The display module 1006 is configured to display the intersection line of the first parametric curved surface and the second parametric curved surface through a display unit.

According to embodiments of the present invention, any number of the first generation module 1001, the division module 1002, the construction module 1003, the marking module 1004, the second generation module 1005, and the display module 1006 may be combined into one module to be implemented or any one of the modules may be divided into a plurality of modules. Alternatively, at least part of the function of one or more of these modules may be combined with at least part of the function of other modules and implemented in one module. According to embodiments of the present invention, at least one of the first generation module 1001, the division module 1002, the construction module 1003, the marking module 1004, the second generation module 1005, and the display module 1006 may be implemented at least partially as a hardware circuit, such as a field programmable gate array (FPGA), a programmable logic array (PLA), a system on a chip, a system on a substrate, a system on a package, an application specific integrated circuit (ASIC), or may be implemented by any other reasonable means of hardware or firmware that integrates or packages a circuit, or may be implemented in any one of or a suitable combination of three implementation methods of software, hardware and firmware. Alternatively, at least one of the first generation module 1001, the division module 1002, the construction module 1003, the marking module 1004, the second generation module 1005, and the display module 1006 may be implemented at least partially as a computer program module, which when executed, may perform a corresponding function.

FIG. 11 schematically shows a block diagram of an electronic device suitable for implementing a method of tracking an intersection line of curved surfaces according to embodiments of the present invention.

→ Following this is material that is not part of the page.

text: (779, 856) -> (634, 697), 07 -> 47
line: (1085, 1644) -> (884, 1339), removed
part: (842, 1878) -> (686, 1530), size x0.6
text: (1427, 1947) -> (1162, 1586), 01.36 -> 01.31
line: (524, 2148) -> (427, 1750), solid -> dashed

As shown in FIG. 11, the electronic device 1100 according to embodiments of the present invention includes a processor 1101 that may perform various appropriate actions and processes according to programs stored in a read-only memory (ROM) 1102 or programs loaded from a storage portion 1108 into a random access memory (RAM) 1103. The processor 1101 may include, for example, a general-purpose microprocessor (e.g., a CPU), an instruction set processor and/or a related chipset and/or a special-purpose microprocessor (e.g., an application-specific integrated circuit (ASIC)), etc. The processor 1101 may also include an on-board memory for caching purposes. The processor 1101 may include a single processing unit or a plurality of processing units for performing different actions of a method flow according to embodiments of the present invention.

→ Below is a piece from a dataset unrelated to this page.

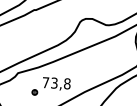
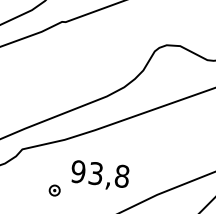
text: (45, 82) -> (77, 171), 73,8 -> 93,8

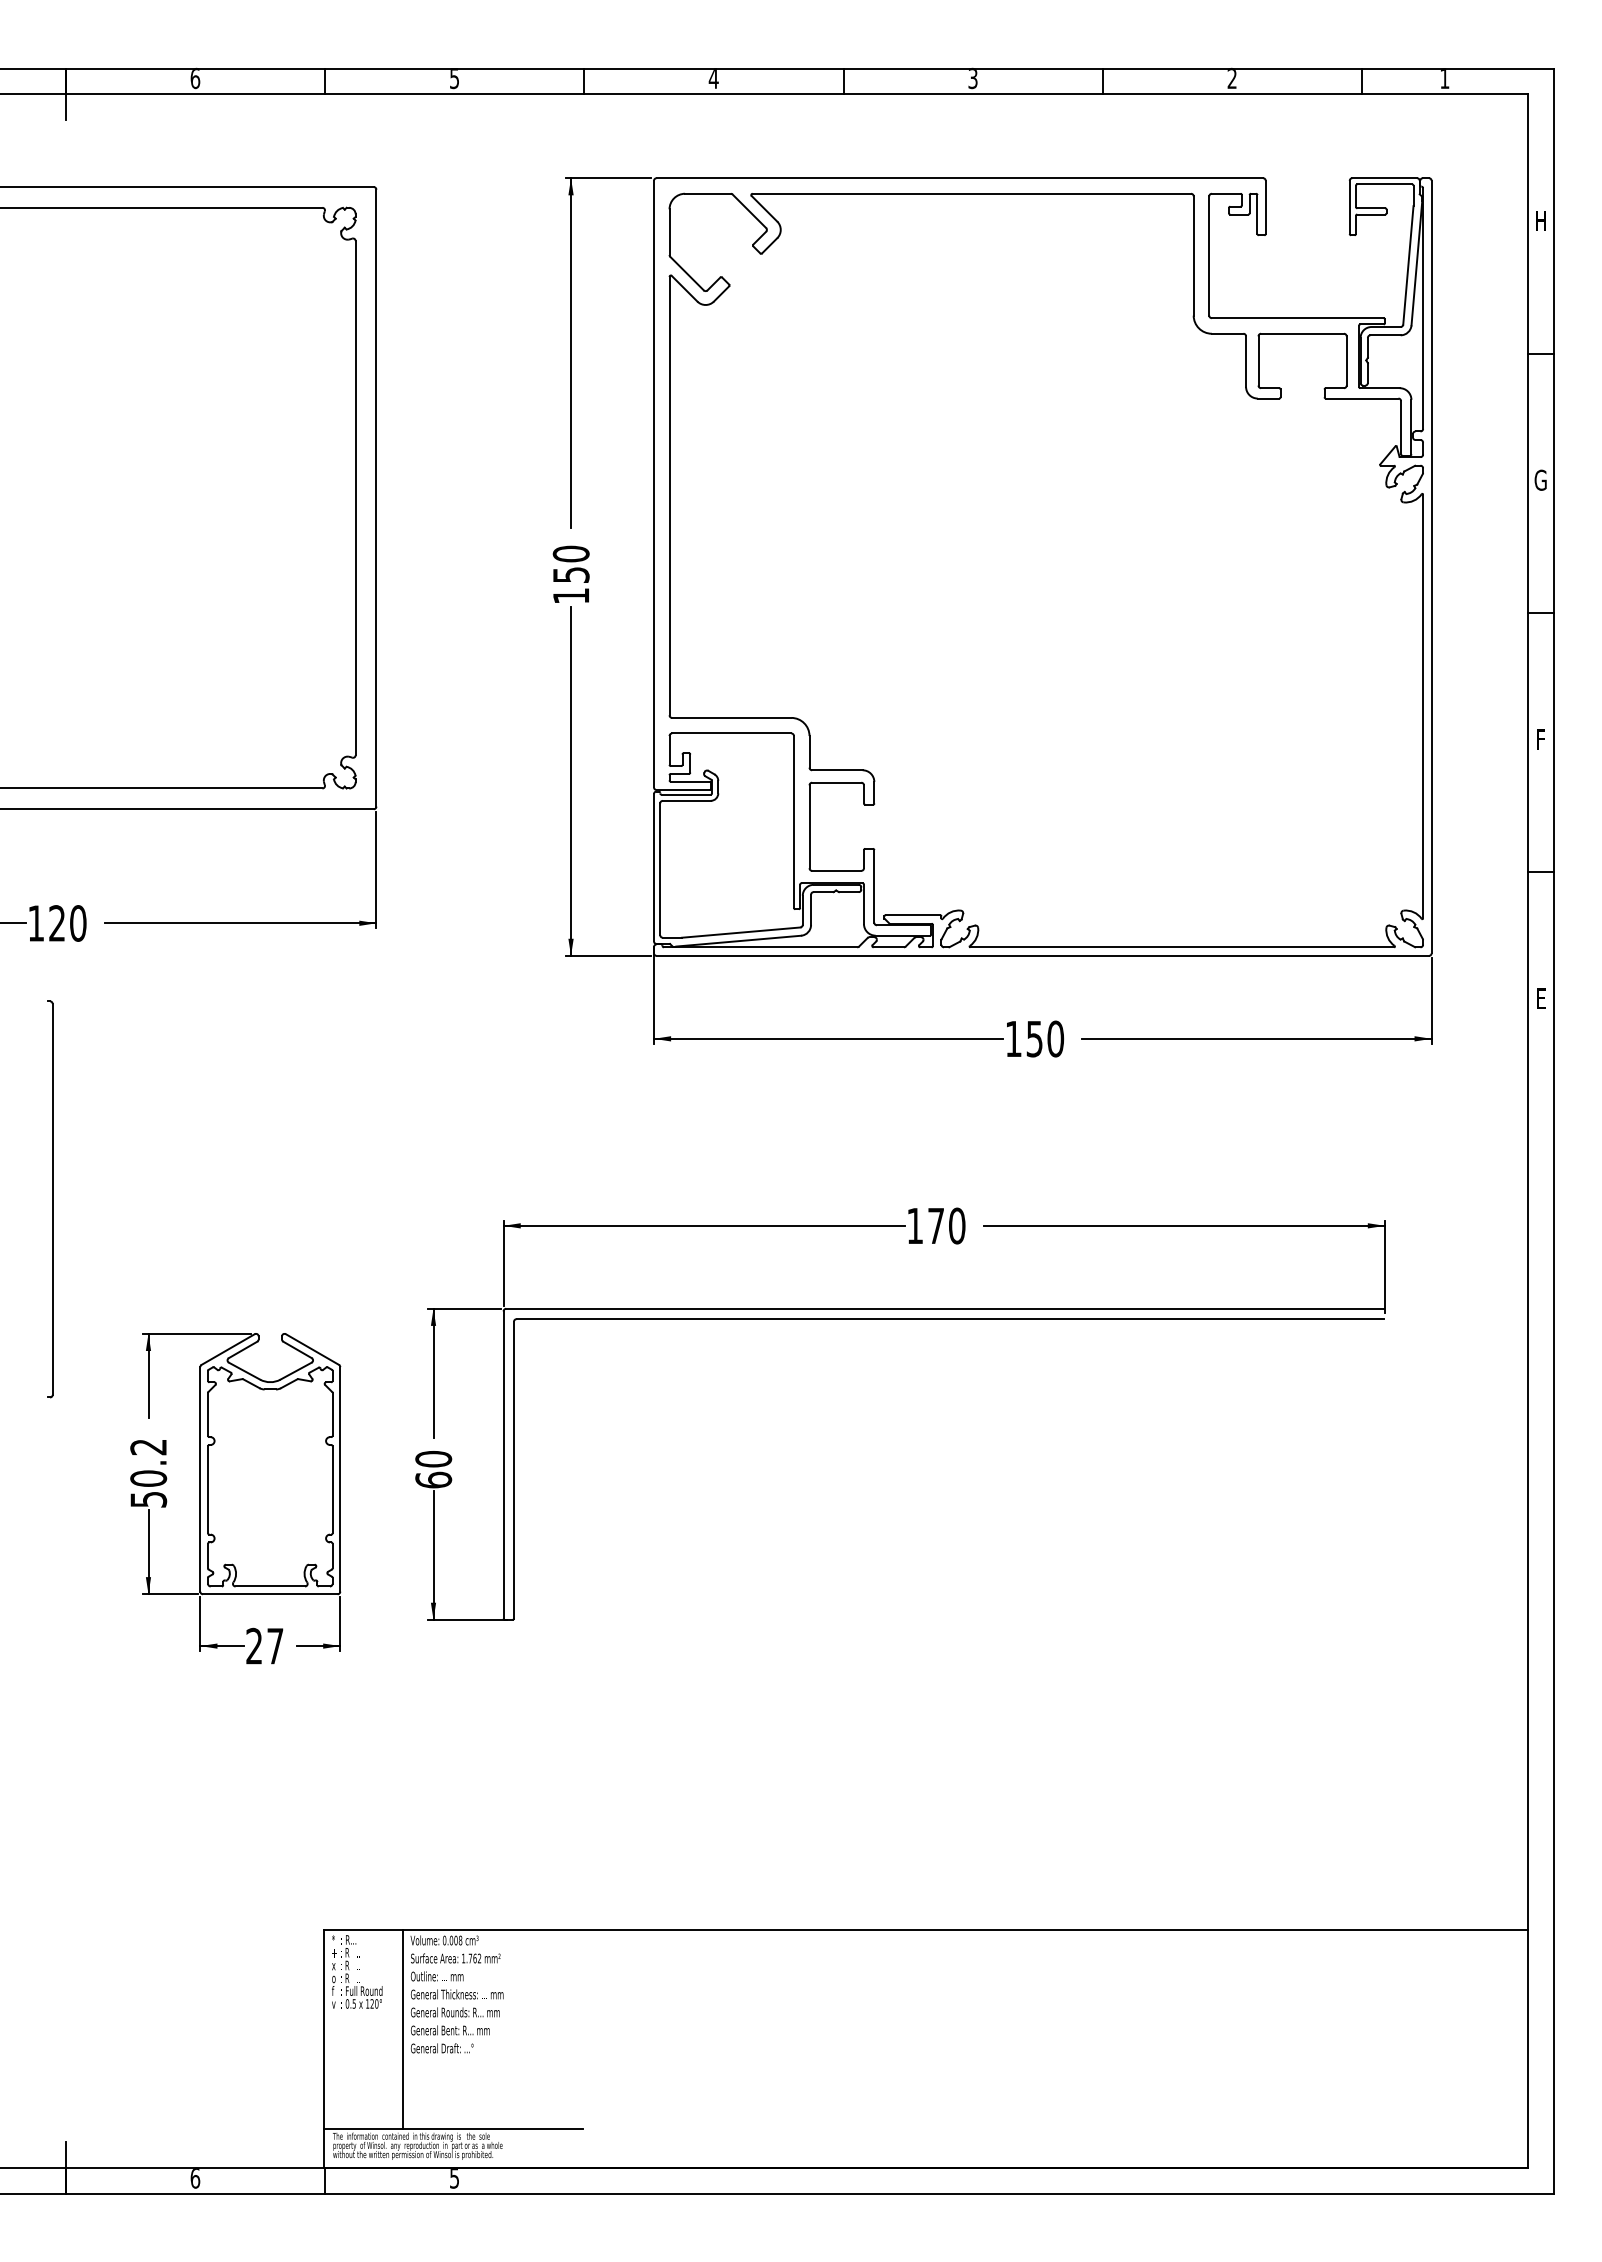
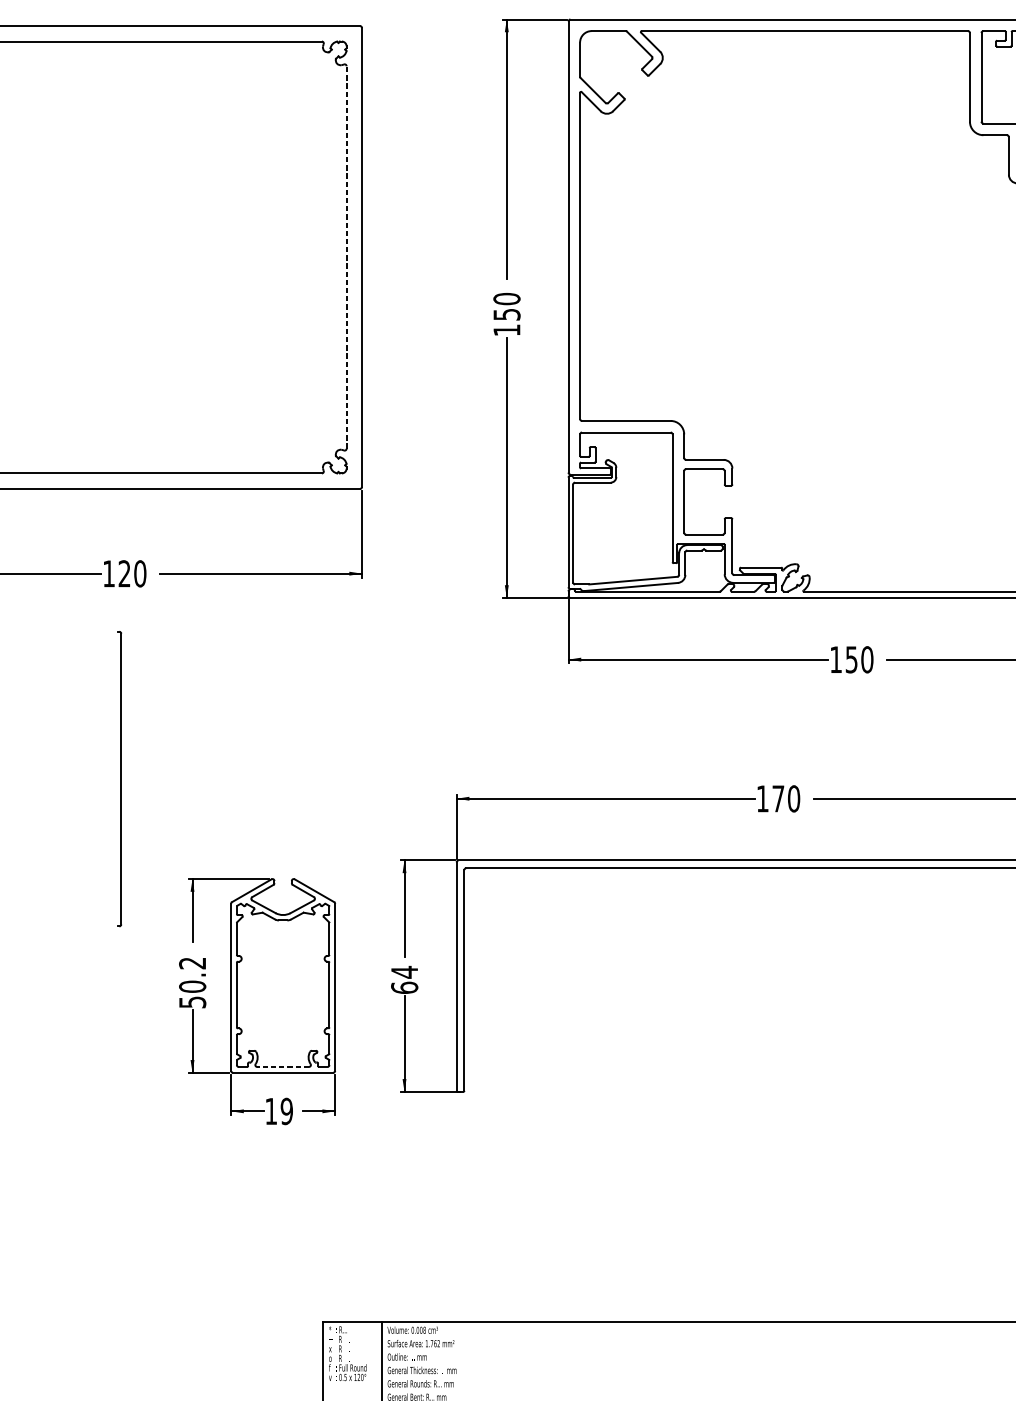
line: (355, 497) -> (346, 256), solid -> dashed
text: (433, 1459) -> (404, 972), 60 -> 64
line: (270, 1586) -> (283, 1066), solid -> dashed
text: (264, 1645) -> (278, 1110), 27 -> 19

In the RAM 1103, various programs and data required for the operation of the electronic device 1100 are stored. The processor 1101, the ROM 1102 and the RAM 1103 are connected to each other through a bus 1104. The processor 1101 performs various operations of the method flow according to embodiments of the present invention by executing the programs in the ROM 1102 and/or the RAM 1103. It should be noted that the programs may also be stored in one or more memories other than the ROM 1102 and the RAM 1103. The processor 1101 may also perform various operations of the method flow according to embodiments of the present invention by executing the programs stored in the one or more memories.

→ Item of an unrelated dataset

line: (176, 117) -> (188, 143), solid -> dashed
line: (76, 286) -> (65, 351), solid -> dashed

According to embodiments of the present invention, the electronic device 1100 may also include an input/output (I/O) interface 1105, and the input/output (I/O) interface 1105 is also connected to the bus 1104. The electronic device 1100 may also include one or more of the following components connected to the I/O interface 1105: an input portion 1106 including a keyboard, a mouse, etc.; an output portion 1107 including a cathode ray tube (CRT), a liquid crystal display (LCD), etc., and a speaker, etc.; a storage portion 1108 including a hard disk, etc.; and a communication portion 1109 including a network interface card such as a LAN card, a modem, etc. The communication portion 1109 performs communication processing via a network such as the Internet. A drive 1110 is also connected to the I/O interface 1105 as needed. A removable medium 1111, such as a magnetic disk, an optical disk, a magneto-optical disk, a semiconductor memory, etc., is mounted on the drive 1110 as needed so that a computer program read therefrom is installed into the storage portion 1108 as needed.

The present invention further provides a computer-readable storage medium. The computer-readable storage medium may be included in the device/apparatus/system described in the above-mentioned embodiments, and may also exist alone without being assembled into the device/apparatus/system. The computer-readable storage medium described above carries one or more programs, and when the one or more programs are executed, the method according to embodiments of the present disclosure may be implemented.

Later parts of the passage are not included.